Hi PyMC community,
I am pretty new to the Bayesian approach and PyMC4. I am dealing with a problem which has about 30 data points and is a multivariant linear regression problem, i.e., y = a + b1 * X1 +b2 * X2 + b3 * X3, where X1, X2, X3 have individual uncertainty associated with each data point (i.e., heteroscedastic). My main goal is to study the error propagation through my multivariant linear regression function. For my application the predicted y (-10 < y <10) should only have a +/- 0.5, and I want to study for this given 0.5 error in y, how much uncertainty is allowed for each variant (X1, X2, X3).

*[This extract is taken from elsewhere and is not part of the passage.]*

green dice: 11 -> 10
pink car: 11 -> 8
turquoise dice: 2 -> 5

So do deal with this I started very simple just simulating a problem of a simple linear regression y = a + b*X. The code that I wrote is basically fitting a line to the data assuming there is no uncertainty associated with the X variable. I would really be grateful if someone could help me out with these questions:
-
I do not know where I can put the errors associated with each x values
-
What if I have more than one X and slope, how could I model that?
#### toy data
x_values = np.random.uniform(low=-2, high=8, size=(30,))

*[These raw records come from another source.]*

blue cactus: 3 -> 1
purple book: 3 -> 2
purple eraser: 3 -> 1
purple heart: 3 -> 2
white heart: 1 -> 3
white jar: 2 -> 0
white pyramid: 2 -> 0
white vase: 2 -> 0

x_values_uncertainty = np.random.uniform(low=0.05, high=2, size=(30,))
y_obs = np.random.uniform(low=-10, high=10, size=(30,))
with pm.Model() as model_ex1:
### intercept
intercept = pm.Normal("intercept", mu=0.85, sigma=0.3)
### slope
slope = pm.Normal("slope", mu = 0.76, sigma = 0.1)
y_model = intercept + slope * x_values
# Error term
eps = pm.HalfNormal("eps", 5)
# Likelihood
pm.Normal("obs", mu=y_model, sigma=eps, observed=y_obs)
Many thanks,
Ali (UBC)